Но у Волкова нет ни совести, ни уважения. У него есть только сила. И он пришёл показать ее.

Открываю тяжёлую дверь склепа. Холодный воздух обдаёт меня, смешиваясь с запахом ладана и воска. Свечи всё ещё горят, их пламя дрожит, как и мои руки.

Подхожу к плите. Буквы имени словно светятся в полумраке, режут сердце, словно ножом.

– Папа… – голос срывается, – что же мне делать?

Колени предательски подкашиваются, и я опускаюсь прямо на каменный пол.
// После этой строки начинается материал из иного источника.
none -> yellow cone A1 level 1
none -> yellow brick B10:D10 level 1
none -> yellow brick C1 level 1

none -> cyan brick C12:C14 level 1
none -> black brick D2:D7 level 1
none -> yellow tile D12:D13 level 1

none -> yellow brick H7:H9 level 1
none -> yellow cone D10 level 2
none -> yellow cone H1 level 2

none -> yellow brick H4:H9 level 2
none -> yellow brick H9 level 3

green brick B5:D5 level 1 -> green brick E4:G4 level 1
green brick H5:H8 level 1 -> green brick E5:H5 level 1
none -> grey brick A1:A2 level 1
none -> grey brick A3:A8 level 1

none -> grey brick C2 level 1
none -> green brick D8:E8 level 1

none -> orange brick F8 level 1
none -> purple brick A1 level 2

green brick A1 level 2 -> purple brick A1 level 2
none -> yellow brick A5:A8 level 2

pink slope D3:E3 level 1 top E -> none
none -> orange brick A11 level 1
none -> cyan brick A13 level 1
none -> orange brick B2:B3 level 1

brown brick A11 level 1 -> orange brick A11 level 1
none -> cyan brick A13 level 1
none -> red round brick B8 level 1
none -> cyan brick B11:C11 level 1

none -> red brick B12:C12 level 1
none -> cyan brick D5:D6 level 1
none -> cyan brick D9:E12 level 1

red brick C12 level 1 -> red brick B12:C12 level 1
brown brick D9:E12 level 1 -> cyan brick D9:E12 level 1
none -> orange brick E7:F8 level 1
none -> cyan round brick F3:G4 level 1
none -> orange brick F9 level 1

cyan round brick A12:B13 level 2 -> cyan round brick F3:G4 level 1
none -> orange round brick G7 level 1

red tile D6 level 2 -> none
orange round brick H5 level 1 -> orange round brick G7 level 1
Холод тут же проникает сквозь одежду, но я не двигаюсь.

– Ты просил… – касаюсь рукой холодной плиты, – ты умолял не связываться со Стасом. Но как мне, пап? Как мне отвернуться, если он уже здесь… если он дышит этой землёй так, будто она принадлежит ему?

Слёзы текут, но я не вытираю их.

– Я не такая сильная, как ты думал. Я не знаю, как защитить маму. Как сохранить стаю. – мои слова тонут в тишине склепа. – А он… он ненавидит меня так, будто я виновата во всём.

Свечи трепещут, словно отвечая на мои признания. Пахнет воском и смертью. Я закрываю глаза

– Прости, что не оправдала твою веру.